We have developed a novel immunization protocol for the production of a panel of high-affinity murine monoclonal antibodies (MoAbs) that are specific for each of the major human κ and λ light chain variable-region (V_L) subgroups. Mice were injected with heat-precipitated human Bence Jones proteins or V_L-related fragments emulsified in monophosphoryl lipid A (MPL) and trehalose dimycolate (TDM) at two- to four-week intervals over a seven-month period.
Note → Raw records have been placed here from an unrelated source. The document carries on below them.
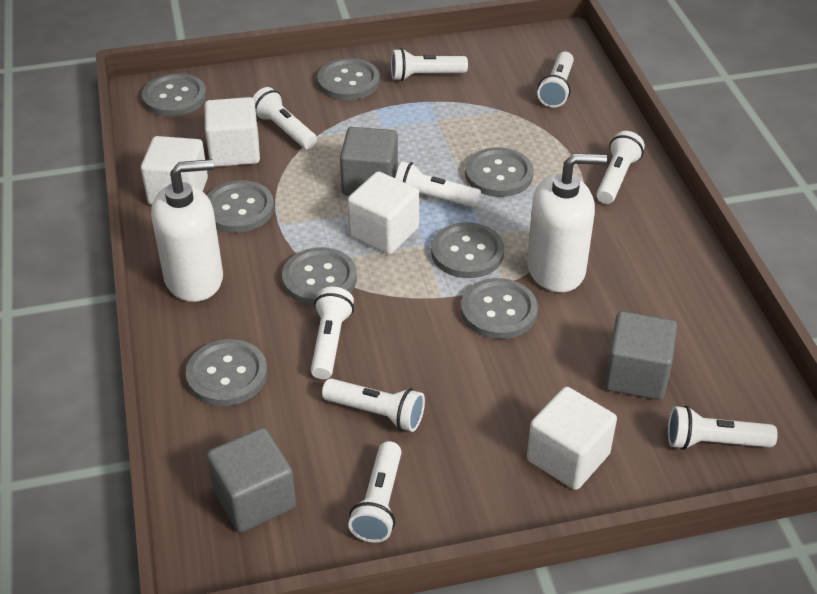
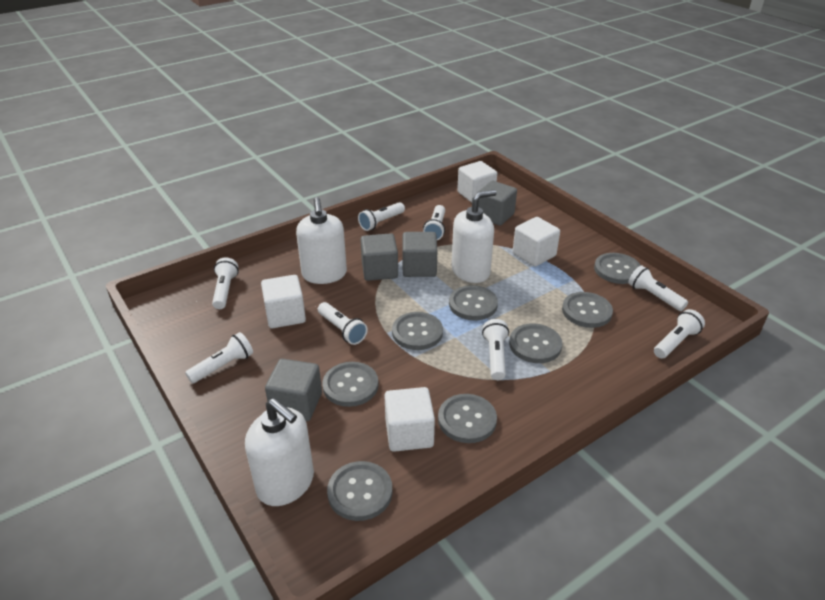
grey cube: 3 -> 4
white flashlight: 9 -> 8
white soap dispenser: 2 -> 3

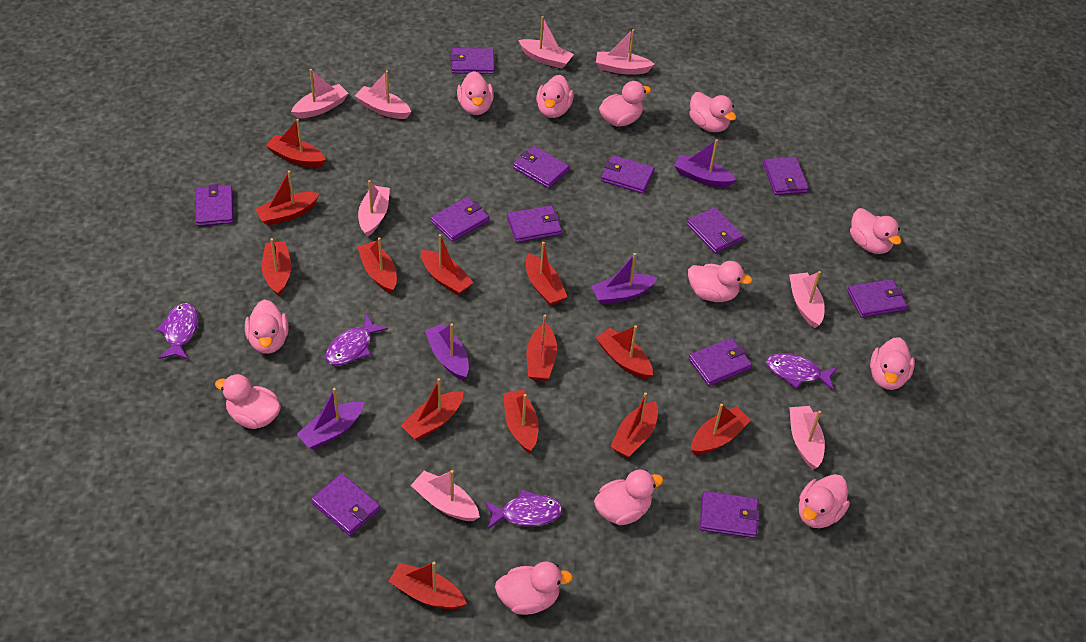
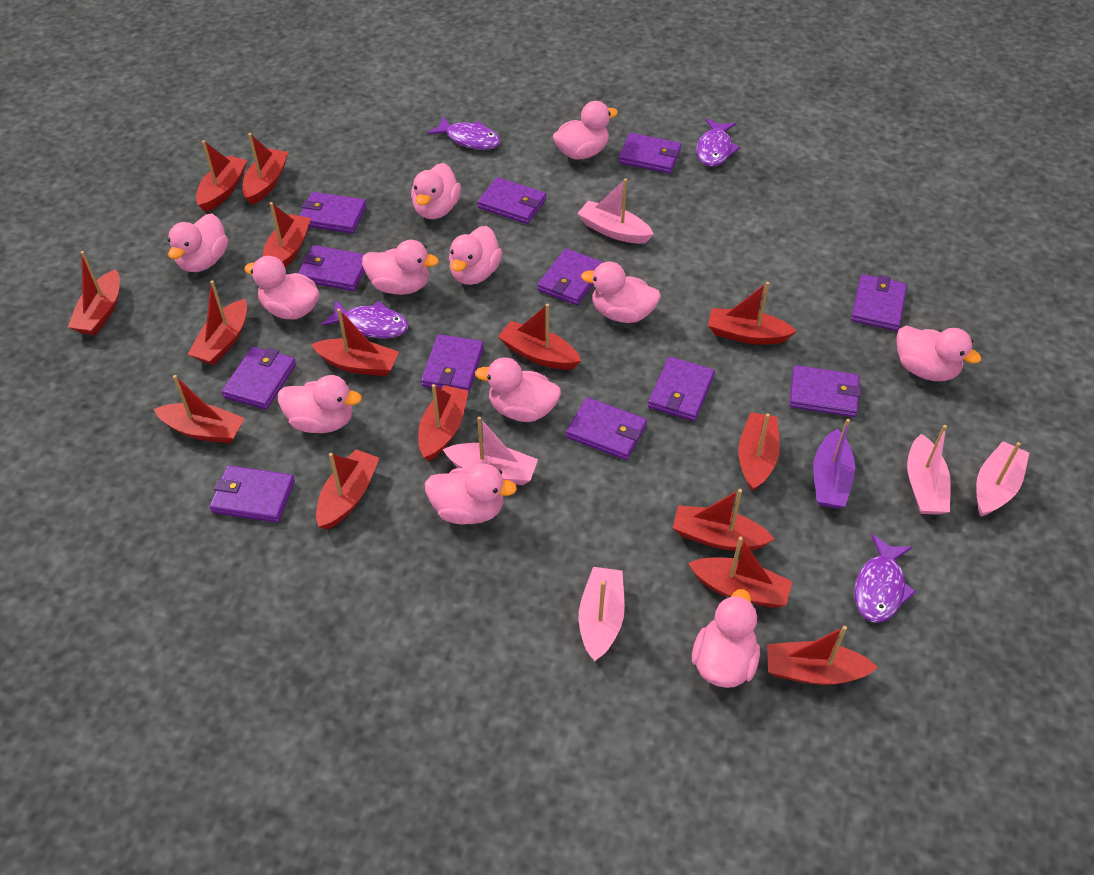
pink boat: 8 -> 5
purple boat: 4 -> 1
red boat: 13 -> 15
A unique direct capturing enzyme-linked immunosorbent assay (ELISA) employing biotinylated monoclonal light chains was designed to select optimally immunized animals for hybridoma preparation and to screen culture supernatants for high-affinity anti-V_L MoAbs. These methods have led to the generation of MoAbs that by ELISA react specifically with each of the four V_κ subgroups—V_κI, V_κII, V_κIII, and V_κIV or five V_λ subgroups—V_λI, V_λII/V, V_λIII, V_λIV, and V_λVI. These reagents have been used successfully to establish, on the basis of V_L subgroup, the monoclonal nature of serum or urinary immunoglobulins as well as those found in the cytoplasm or on the cell surface of monoclonal plasma cell or B-lymphocyte populations, respectively. The availability of anti-V_L subgroup-specific MoAbs will facilitate the immunodiagnosis and study of patients with multiple myeloma, AL amyloidosis, and related B-cell proliferative disorders.